Fu un notevole momento di saggezza da parte della cultura pop — anche se il titolo della canzone aveva bisogno di un punto interrogativo.
Al contrario, la Convention Virtuale del DNC di questa settimana non ha incontrato alcuna opposizione culturale.
“WAP”, l’inno di Megan Thee Stallion e di quella gran pt… di Cardi B mostra i valori degradati con cui i musicisti-pop liberal contribuiscono alla Convention.
La formazione pop del DNC, da John Legend a Billie Eilish, è davvero banale (la versione drag-queen di “For What It’s Worth” di Stephen Stills e Billy Porter, più che banale è ridicola).
Favorire l’ambigua relazione fra “musica rock”, “cultura pop” e “ribellione” — senza il monito dei Beatles — rende inaccettabile il sostegno delle celebrità alle proteste, alla violenza e all’anarchia.
Phillipa Soo di Broadway sostiene la “rivoluzione” proprio come fecero gli hippy del ’68, che interpretarono le riserve di John Lennon come un grido di protesta.
Nel suo ultimo progetto commerciale, Soo si è vantata di essersi ispirata dapprima al testo di Hamilton “We’re in the greatest city in the world”, ma poi a “Revolution is messy, but now is the time to stand up”.
Questo mal interpretato senso della storia americana è assolutamente in sintonia con Hamilton.
Ancor peggio, il commento di Soo sulla “rivoluzione” va in parallelo con quello della Deputata “Squad” Ayanna Pressley, che ha giurato alla MSNBC: “Abbiamo bisogno dei disordini lungo le strade.
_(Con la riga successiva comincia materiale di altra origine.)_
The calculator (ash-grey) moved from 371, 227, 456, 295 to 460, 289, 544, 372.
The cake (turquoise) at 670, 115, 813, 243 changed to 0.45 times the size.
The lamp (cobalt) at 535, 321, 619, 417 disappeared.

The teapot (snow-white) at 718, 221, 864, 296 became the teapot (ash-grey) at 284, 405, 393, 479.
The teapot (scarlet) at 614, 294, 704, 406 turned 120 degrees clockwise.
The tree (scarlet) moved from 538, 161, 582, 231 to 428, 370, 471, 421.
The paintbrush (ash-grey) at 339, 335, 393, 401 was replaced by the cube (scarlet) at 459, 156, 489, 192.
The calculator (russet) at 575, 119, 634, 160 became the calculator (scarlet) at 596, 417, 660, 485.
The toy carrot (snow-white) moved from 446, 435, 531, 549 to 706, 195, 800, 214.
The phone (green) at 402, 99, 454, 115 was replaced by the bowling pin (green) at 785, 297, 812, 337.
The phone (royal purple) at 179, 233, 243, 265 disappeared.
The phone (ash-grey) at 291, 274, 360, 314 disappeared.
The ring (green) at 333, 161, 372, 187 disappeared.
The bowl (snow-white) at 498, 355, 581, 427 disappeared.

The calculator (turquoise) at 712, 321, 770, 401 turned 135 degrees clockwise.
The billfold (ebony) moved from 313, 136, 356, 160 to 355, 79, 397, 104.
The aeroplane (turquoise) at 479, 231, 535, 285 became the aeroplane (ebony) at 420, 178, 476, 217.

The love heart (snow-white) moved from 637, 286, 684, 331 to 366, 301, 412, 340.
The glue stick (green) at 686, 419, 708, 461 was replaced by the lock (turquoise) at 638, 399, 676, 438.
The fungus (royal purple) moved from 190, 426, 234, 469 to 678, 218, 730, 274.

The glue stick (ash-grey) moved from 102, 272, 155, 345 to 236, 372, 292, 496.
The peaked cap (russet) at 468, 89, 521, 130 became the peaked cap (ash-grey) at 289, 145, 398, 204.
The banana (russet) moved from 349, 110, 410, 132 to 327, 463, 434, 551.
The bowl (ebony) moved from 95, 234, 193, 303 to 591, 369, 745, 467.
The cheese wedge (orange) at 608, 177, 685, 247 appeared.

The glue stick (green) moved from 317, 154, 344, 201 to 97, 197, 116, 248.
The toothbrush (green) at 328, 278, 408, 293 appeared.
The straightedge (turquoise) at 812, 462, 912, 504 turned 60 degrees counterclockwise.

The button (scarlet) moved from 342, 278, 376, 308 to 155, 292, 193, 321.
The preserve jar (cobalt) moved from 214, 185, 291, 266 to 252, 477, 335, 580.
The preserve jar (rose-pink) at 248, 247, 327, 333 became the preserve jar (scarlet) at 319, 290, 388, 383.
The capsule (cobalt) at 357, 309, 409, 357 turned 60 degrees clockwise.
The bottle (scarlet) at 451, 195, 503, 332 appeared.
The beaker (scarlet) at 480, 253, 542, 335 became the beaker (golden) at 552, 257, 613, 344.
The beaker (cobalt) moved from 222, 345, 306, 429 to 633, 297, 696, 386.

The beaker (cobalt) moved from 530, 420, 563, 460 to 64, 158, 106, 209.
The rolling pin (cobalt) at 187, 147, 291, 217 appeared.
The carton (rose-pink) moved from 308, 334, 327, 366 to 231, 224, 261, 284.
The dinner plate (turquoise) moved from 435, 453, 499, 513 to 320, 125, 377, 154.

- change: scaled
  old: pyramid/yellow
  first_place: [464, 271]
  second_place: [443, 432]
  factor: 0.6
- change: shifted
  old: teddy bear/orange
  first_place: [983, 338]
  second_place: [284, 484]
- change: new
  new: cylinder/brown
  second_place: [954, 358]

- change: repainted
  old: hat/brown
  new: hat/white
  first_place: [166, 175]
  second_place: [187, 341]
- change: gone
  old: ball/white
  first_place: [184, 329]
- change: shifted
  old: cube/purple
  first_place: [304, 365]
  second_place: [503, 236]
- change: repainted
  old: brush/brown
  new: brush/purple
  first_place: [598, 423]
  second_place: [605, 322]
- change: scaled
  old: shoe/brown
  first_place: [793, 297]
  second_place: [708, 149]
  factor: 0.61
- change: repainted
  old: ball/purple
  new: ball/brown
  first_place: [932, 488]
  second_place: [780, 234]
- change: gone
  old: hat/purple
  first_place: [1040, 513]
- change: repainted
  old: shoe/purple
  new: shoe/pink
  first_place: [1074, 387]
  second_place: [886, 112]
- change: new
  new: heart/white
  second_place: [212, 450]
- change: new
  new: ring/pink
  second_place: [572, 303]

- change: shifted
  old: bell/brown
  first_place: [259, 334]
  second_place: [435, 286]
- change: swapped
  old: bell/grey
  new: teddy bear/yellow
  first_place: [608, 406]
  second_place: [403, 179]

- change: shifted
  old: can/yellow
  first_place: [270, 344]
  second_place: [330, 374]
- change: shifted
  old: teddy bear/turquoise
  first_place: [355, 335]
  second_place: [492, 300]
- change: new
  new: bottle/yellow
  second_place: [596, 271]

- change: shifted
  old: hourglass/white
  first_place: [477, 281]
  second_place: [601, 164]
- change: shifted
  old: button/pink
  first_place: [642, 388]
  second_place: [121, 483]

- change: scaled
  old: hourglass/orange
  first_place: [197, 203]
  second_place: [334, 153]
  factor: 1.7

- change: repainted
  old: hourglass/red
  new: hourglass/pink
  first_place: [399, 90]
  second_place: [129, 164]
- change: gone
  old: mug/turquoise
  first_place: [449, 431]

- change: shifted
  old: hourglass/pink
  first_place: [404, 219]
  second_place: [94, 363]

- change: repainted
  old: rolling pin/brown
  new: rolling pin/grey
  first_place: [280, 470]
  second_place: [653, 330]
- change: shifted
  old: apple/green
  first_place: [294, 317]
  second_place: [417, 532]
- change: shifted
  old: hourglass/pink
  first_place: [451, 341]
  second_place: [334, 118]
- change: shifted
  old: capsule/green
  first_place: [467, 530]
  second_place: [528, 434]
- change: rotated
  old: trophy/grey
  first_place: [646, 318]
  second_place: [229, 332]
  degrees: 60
Devono esserci disordini nelle strade finché ci saranno disordini nelle nostre vite”.
Né Soo né Pressley sembrano aver molto apprezzato il significato di “Revolution”.
Indifferenti alla distruzione delle città, lo sono anche per quello che i Beatles hanno cantato: “Ma se parlate di distruzione/Sapete di non poter contare su di me”.
Il passaggio “Ma se portate in giro la foto del Presidente Mao/Non ce la farete comunque con nessuno” potrebbe benissimo essere stato ispirato dall’anti-maoista “La Chinoise” di Jean-Luc Godard, uscito negli Stati Uniti nello stesso anno.
Anche se molti critici cinematografici si rifiutano di riconoscere lo scetticismo di Godard.
Nel 1980 John Lennon ribadì questo punto: “Il testo è valido anche oggi … Voglio vedere il progetto. Questo è quello che dicevo agli attivisti Abbie Hoffman e Jerry Rubin. Non contate su di me si riferisce alla violenza. Non aspettatemi sulle barricate se non con un fiore in mano”.
Senza dubbio Lennon, Hoffman e Rubin conoscevano le conseguenze della rivoluzione più di quanto Soo e Pressley siano disposti ad ammettere.
L’ammirazione di Soo per “Revolution is messy …” esprime una sorta di rimpianto post-obamiano e la brama di potere di Washington.
La posizione di Soo è quella dell’élite, che sostiene la violenza degli Antifa e che definisce ogni sommossa come una “protesta pacifica”.
Lo showbiz dei millenial, per lo più in sintonia con il Partito Democratico, stravolge il significato del tradizionale umanesimo.
Uno spot televisivo si è persino appropriato del discorso de “Il Grande Dittatore” di Chaplin: “Lotta aveva un significato completamente diverso quando c’erano i veri nazisti (e gli alleati russi)”.
Nonostante il radicalismo alimentato di media e dalle Università, la maggior parte delle persone non conosce abbastanza il comunismo o il socialismo per distinguere fra Marx e Lenin. Segue le tendenze dei media.
Una delle preoccupazioni di cui spesso parliamo è la persistente mancanza di originalità e di fantasia della “cultura” e della “politica”.
I millenials del pop mancano d’impegno morale e non sanno più come articolare il sentimento nell’arte.
Quando i Rolling Stones lanciarono “Street Fighting Man”, per capitalizzare il populismo degli anni Sessanta, non fecero che esprimere la loro comoda distanza e ambivalenza.
Ecco perché i Beatles risposero con la definitiva negazione della violenza di strada.
Michael Jackson mise insieme entrambe le posizioni politiche nel suo grande “Black or White” del 1991 (che comincia con un riff di “Street Fighting Man” e finisce con una nota di chitarra tratta da “Revolution”).
La Convention Democratica di questa settimana sfrutta le stesse tensioni sociali che Jackson aveva affrontato nel suo brano, solo che stavolta è in gioco l’anarchia.
“Revolution” dei Beatles resta un faro che le pop-star liberal di oggi disonorano.